Moderne Verkehrserziehung: Sinne schulen
21. März 2007
Vier Vorschulparlamente trafen sich dieser Tage zu einem gemeinsamen Workshop in den Berufsbildenden Schulen Syke. Fünfzehn ehrenamtlich arbeitende Moderatorinnen und Moderatoren der Vorschulparlamente aus den
Städten Braunschweig, Diepholz, Kassel und Rostock stellten bei angehenden Erzieherinnen die Weichen für ihre zukünftige Verkehrssicherheitsarbeit in Kindergärten, Kindertagesstätten und ähnlichen
Einrichtungen. Dabei bedienten sich die Moderatorenteams selbstentwickelter, aussergewöhnlich praxisnaher Programme zur Schulung der Sinne HÖREN, SEHEN, FÜHLEN, RIECHEN und SCHMECKEN.

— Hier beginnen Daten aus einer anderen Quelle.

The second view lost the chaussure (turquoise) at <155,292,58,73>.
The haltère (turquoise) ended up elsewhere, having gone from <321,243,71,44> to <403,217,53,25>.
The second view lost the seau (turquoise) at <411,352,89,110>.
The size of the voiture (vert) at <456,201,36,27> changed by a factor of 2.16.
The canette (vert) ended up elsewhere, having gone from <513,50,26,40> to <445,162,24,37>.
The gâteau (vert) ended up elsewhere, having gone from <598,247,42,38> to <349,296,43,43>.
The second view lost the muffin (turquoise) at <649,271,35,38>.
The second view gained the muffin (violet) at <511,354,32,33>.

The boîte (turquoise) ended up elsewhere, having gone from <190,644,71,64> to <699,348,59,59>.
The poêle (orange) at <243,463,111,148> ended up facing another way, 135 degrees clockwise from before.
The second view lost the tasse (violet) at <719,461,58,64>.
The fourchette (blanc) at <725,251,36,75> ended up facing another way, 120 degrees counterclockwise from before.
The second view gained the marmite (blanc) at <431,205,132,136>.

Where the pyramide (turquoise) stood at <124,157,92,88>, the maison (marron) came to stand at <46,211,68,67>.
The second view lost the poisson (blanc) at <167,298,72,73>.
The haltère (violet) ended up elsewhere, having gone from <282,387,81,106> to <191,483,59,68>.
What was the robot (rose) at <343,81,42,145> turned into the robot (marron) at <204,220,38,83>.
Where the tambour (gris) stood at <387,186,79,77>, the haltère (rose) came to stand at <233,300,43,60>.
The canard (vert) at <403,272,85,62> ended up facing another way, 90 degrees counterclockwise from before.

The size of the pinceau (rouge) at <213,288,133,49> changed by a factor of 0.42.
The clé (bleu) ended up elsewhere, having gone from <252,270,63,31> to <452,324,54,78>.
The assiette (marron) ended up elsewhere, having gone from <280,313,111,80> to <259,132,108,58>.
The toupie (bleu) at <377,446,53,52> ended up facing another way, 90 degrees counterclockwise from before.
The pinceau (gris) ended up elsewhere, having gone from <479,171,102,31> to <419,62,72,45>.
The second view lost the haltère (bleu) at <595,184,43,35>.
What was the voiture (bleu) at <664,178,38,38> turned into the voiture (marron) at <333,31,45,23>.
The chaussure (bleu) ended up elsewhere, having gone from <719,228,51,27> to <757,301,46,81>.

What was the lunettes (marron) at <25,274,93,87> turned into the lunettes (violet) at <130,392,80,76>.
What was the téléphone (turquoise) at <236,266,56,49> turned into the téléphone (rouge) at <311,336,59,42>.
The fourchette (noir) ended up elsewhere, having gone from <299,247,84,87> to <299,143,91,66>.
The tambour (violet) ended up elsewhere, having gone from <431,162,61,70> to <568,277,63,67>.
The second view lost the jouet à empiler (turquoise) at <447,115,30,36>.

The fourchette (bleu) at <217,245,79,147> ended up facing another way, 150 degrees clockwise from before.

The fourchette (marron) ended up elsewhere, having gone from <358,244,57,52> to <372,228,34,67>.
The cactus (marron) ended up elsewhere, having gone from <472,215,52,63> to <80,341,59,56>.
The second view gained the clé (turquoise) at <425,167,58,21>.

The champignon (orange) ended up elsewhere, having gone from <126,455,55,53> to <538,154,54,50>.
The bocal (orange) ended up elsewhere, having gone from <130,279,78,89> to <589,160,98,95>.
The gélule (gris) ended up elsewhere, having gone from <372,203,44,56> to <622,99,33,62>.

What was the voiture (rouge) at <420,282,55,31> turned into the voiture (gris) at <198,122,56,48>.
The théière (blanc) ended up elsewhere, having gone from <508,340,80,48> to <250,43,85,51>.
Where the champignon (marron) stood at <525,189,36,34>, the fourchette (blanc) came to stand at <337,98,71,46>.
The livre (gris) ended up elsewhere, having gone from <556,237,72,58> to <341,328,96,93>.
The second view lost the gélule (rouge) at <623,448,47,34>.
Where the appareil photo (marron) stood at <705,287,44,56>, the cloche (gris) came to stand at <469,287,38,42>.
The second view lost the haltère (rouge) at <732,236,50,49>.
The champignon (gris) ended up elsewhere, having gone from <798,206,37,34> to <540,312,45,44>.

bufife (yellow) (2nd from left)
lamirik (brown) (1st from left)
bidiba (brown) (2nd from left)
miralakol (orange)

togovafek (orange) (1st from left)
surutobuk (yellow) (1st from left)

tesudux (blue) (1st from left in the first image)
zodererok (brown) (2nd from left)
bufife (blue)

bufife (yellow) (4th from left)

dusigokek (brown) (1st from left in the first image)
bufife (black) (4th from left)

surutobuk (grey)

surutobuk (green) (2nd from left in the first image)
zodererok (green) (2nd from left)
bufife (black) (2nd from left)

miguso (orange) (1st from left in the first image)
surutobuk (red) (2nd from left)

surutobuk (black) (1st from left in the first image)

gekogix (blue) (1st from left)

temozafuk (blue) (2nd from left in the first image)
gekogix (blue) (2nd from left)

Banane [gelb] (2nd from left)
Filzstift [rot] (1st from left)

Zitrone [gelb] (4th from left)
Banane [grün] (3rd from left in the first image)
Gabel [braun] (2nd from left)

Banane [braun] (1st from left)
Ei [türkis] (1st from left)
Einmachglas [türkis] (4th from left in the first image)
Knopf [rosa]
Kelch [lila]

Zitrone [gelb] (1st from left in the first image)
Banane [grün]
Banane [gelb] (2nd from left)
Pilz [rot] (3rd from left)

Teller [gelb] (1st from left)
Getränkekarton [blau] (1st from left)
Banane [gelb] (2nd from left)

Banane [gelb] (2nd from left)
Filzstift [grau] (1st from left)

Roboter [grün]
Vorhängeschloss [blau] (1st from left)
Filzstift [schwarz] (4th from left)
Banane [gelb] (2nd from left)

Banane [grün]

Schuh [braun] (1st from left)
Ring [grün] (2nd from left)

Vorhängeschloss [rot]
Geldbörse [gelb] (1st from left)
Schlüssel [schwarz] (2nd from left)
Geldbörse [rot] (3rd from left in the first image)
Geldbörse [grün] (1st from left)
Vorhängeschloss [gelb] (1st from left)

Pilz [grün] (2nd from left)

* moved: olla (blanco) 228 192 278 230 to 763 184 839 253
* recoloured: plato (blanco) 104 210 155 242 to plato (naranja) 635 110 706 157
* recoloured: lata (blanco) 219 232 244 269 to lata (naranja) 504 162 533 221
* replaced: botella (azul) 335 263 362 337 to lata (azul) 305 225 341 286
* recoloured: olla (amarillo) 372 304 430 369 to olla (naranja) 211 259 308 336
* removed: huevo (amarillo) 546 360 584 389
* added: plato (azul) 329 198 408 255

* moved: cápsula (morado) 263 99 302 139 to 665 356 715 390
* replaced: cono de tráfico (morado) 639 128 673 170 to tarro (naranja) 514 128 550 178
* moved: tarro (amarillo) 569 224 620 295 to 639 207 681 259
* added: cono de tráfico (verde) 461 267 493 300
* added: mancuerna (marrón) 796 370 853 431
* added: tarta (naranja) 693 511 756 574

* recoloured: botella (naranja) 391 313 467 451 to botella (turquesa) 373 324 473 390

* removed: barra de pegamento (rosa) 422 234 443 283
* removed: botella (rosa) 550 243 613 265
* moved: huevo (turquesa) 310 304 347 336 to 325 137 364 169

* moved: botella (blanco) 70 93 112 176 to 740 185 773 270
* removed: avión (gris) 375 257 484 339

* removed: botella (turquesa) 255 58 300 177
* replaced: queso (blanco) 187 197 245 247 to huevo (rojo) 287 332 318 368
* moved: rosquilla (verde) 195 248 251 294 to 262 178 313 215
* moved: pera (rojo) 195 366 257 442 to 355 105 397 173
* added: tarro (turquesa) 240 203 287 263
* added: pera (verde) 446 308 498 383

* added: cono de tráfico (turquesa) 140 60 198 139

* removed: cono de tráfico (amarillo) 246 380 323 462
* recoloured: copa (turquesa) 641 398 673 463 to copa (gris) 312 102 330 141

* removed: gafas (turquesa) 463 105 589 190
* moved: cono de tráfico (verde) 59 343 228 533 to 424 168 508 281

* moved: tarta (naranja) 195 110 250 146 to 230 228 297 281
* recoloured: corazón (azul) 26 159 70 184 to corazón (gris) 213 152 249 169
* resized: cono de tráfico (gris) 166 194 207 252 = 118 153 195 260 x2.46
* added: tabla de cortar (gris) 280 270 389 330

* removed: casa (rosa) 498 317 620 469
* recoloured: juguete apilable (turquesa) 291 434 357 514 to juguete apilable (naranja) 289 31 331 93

Die Moderatorenteams aus Braunschweig, Diepholz, Kassel und Rostock hatten in einigen Räumen der Berufsbildenden Schulen Syke ihre selbstentwickelten, höchst anschaulichen und in besonderem Masse erlebbaren
Materialien aufgebaut: In einem Raum benutzten die Erzieherinnen in spe bunte Röhren, Kästen, Trommeln und andere "Geräuschmacher" zum Thema "HÖREN". In einem anderen Klassenzimmer gab es
Fantasievolles zu SEHEN, in bunten Farben und Formen, unterschiedlichste wie gleichausschauende Dinge zum Betrachten und unterscheiden. "FÜHLEN" und zuordnen lassen sich Dinge auch mit geschlossenen
Augen, wie die Studierenden in Syke mit Händen und Füssen erlebten. Gerüche lassen sich erschnuppern, Zustimmung oder Abneigung auslösen. Die spannenden Erfahrungen betrafen körpernahe wie körperferne Sinne:
Fachleute sprechen vom "Taktilen System" (Tastsinn: Druck, Schmerz, Temperatur), dem "Kinästhetischen System" (Bewegung, Stellung, Tiefensensibilität), hinter der wissenschaftlichen Bezeichnung
"Vestibulär" verbirgt sich der Gleichgewichtssinn, das "Gustatorische System" ist in der Alltagssprache der Geschmackssinn, das "Olfaktorische System" bedeutet Geruchssinn. Die
körperfernen Sinne wie Hören (Auditives System) und Sehen (Visuelles System. Sie alle gehören zum berühmten "Siebten Sinn", den jeder Mensch seit der Evolution besitzt.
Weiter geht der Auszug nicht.